### Problem
Without the pictures, write out every entry that follows exactly.

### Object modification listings
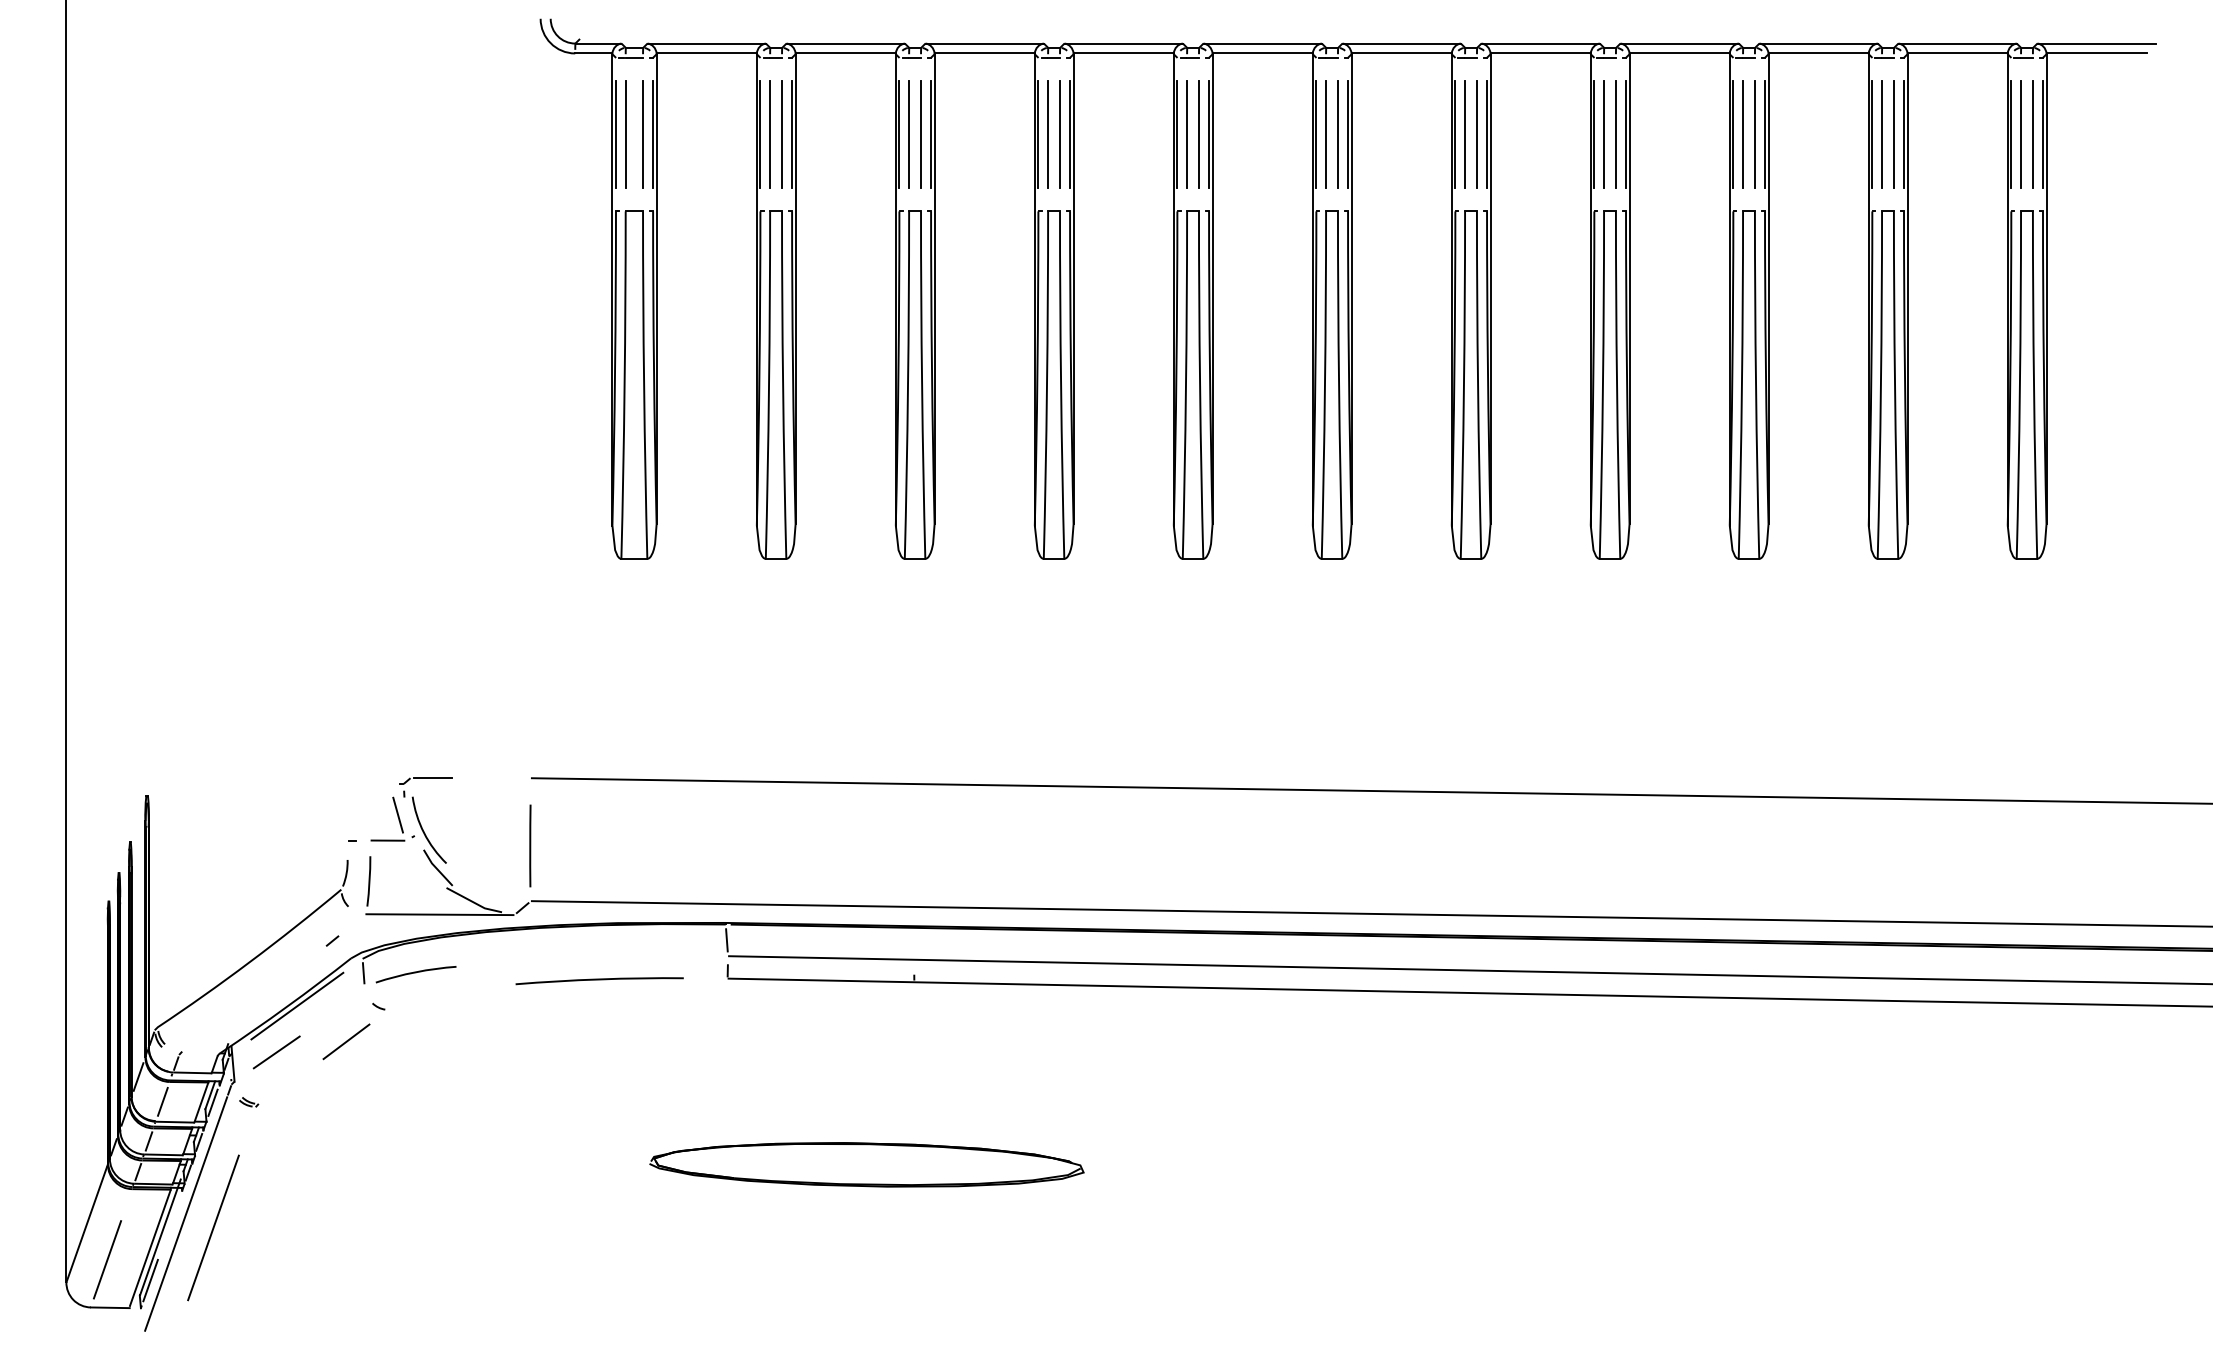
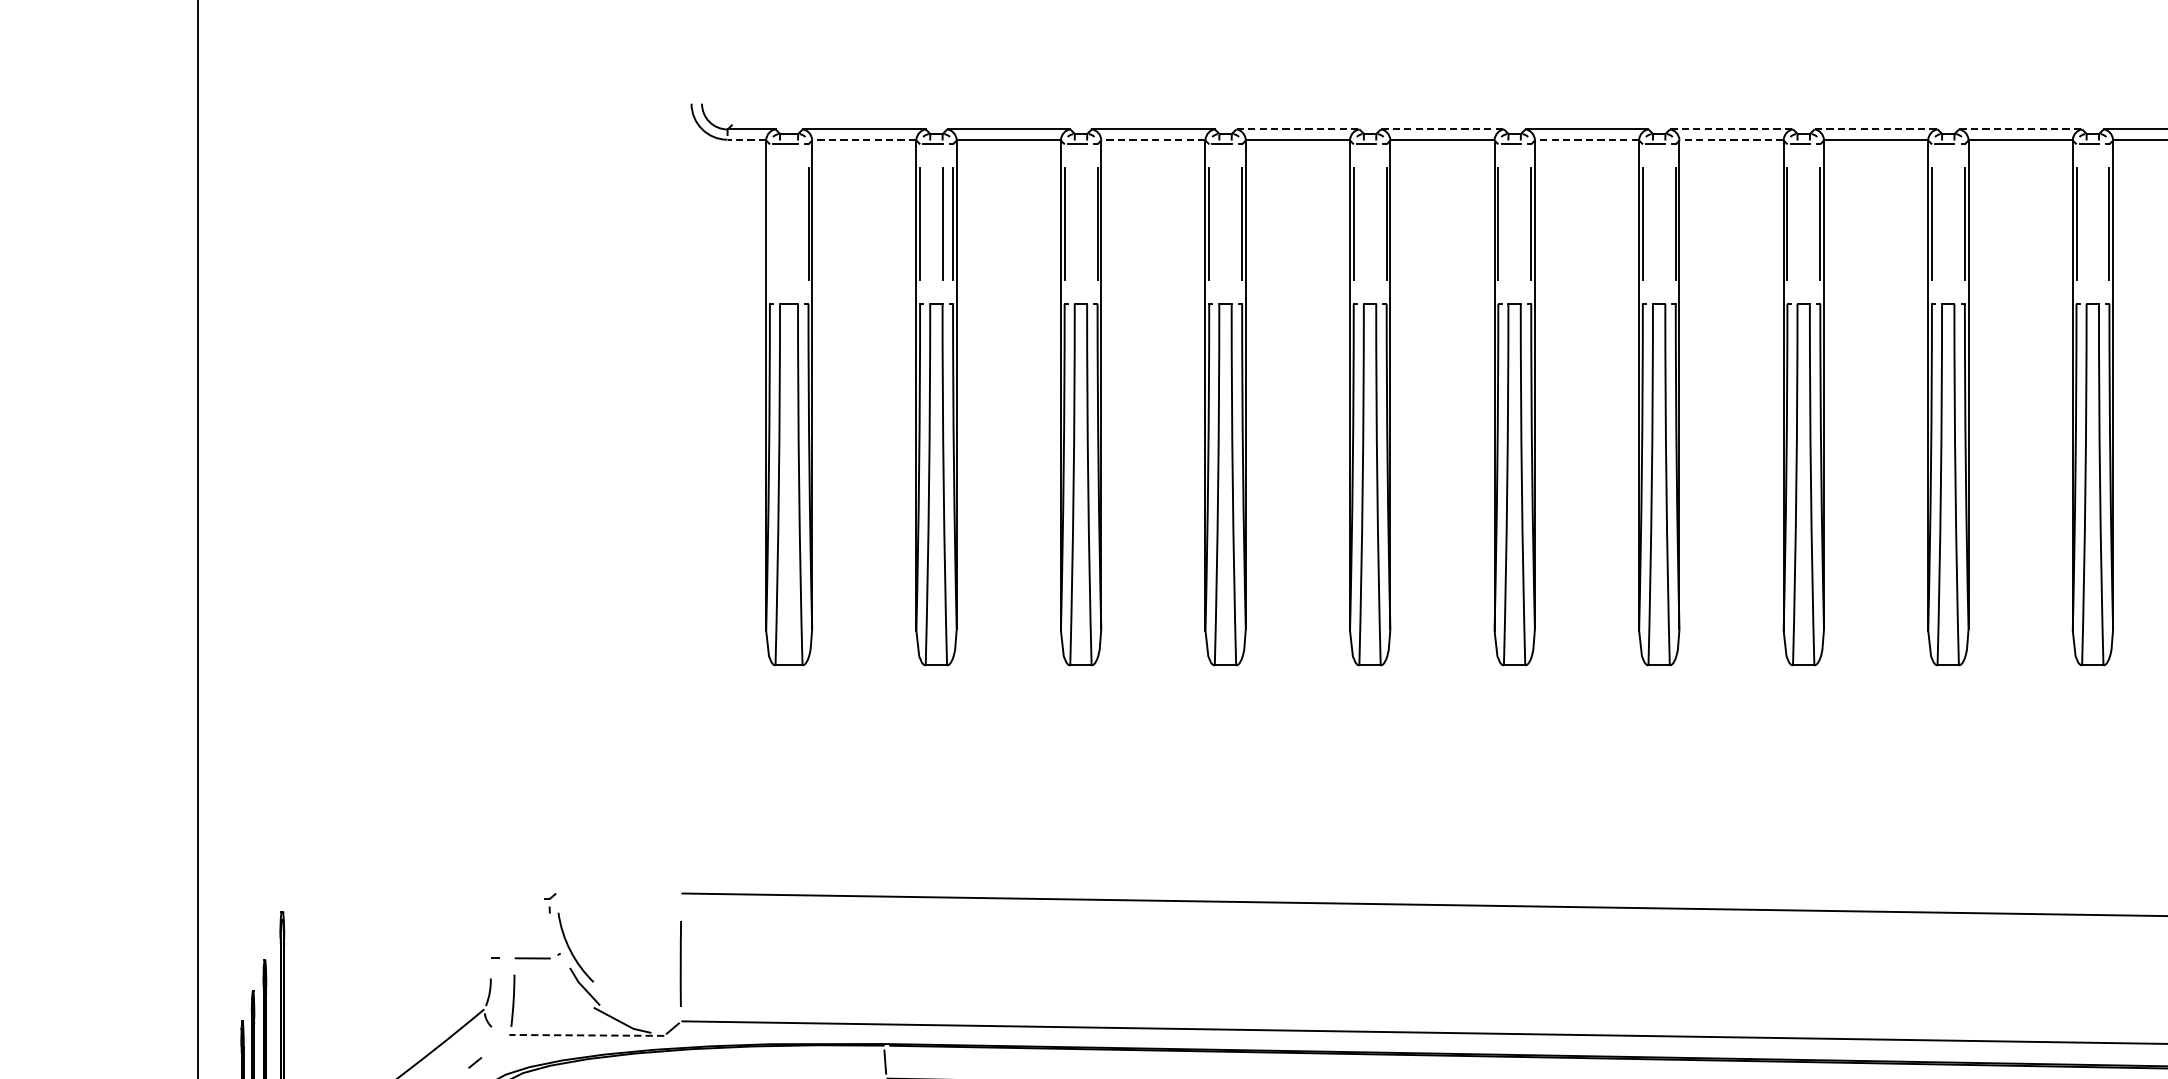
line: (1123, 43) -> (1297, 129), solid -> dashed
line: (1262, 43) -> (1442, 129), solid -> dashed
line: (1540, 43) -> (1731, 129), solid -> dashed
line: (1679, 43) -> (1875, 129), solid -> dashed
line: (1818, 43) -> (2020, 129), solid -> dashed
line: (593, 53) -> (746, 139), solid -> dashed
line: (706, 53) -> (864, 139), solid -> dashed
line: (984, 53) -> (1153, 139), solid -> dashed
line: (1401, 53) -> (1586, 139), solid -> dashed
line: (1540, 53) -> (1731, 139), solid -> dashed
line: (615, 134) -> (769, 224), removed
line: (625, 134) -> (779, 224), removed
line: (643, 134) -> (798, 224), removed
line: (770, 134) -> (930, 224), removed
line: (909, 134) -> (1075, 224), removed
line: (921, 134) -> (1087, 224), removed
line: (1048, 134) -> (1219, 224), removed
line: (1060, 134) -> (1232, 224), removed
line: (1186, 134) -> (1363, 224), removed
line: (1198, 134) -> (1375, 224), removed
line: (1326, 134) -> (1508, 224), removed
line: (1337, 134) -> (1520, 224), removed
line: (1465, 134) -> (1653, 224), removed
line: (1476, 134) -> (1664, 224), removed
line: (1604, 134) -> (1797, 224), removed
line: (1615, 134) -> (1809, 224), removed
line: (1743, 134) -> (1942, 224), removed
line: (1754, 134) -> (1953, 224), removed
line: (1882, 134) -> (2087, 224), removed
line: (1893, 134) -> (2098, 224), removed
line: (432, 778) -> (579, 893), removed
line: (397, 814) -> (542, 931), removed
line: (438, 914) -> (585, 1035), solid -> dashed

### Solution
line: (1123, 43) -> (1297, 129), solid -> dashed
line: (1262, 43) -> (1442, 129), solid -> dashed
line: (1540, 43) -> (1731, 129), solid -> dashed
line: (1679, 43) -> (1875, 129), solid -> dashed
line: (1818, 43) -> (2020, 129), solid -> dashed
line: (593, 53) -> (746, 139), solid -> dashed
line: (706, 53) -> (864, 139), solid -> dashed
line: (984, 53) -> (1153, 139), solid -> dashed
line: (1401, 53) -> (1586, 139), solid -> dashed
line: (1540, 53) -> (1731, 139), solid -> dashed
line: (615, 134) -> (769, 224), removed
line: (625, 134) -> (779, 224), removed
line: (643, 134) -> (798, 224), removed
line: (770, 134) -> (930, 224), removed
line: (909, 134) -> (1075, 224), removed
line: (921, 134) -> (1087, 224), removed
line: (1048, 134) -> (1219, 224), removed
line: (1060, 134) -> (1232, 224), removed
line: (1186, 134) -> (1363, 224), removed
line: (1198, 134) -> (1375, 224), removed
line: (1326, 134) -> (1508, 224), removed
line: (1337, 134) -> (1520, 224), removed
line: (1465, 134) -> (1653, 224), removed
line: (1476, 134) -> (1664, 224), removed
line: (1604, 134) -> (1797, 224), removed
line: (1615, 134) -> (1809, 224), removed
line: (1743, 134) -> (1942, 224), removed
line: (1754, 134) -> (1953, 224), removed
line: (1882, 134) -> (2087, 224), removed
line: (1893, 134) -> (2098, 224), removed
line: (432, 778) -> (579, 893), removed
line: (397, 814) -> (542, 931), removed
line: (438, 914) -> (585, 1035), solid -> dashed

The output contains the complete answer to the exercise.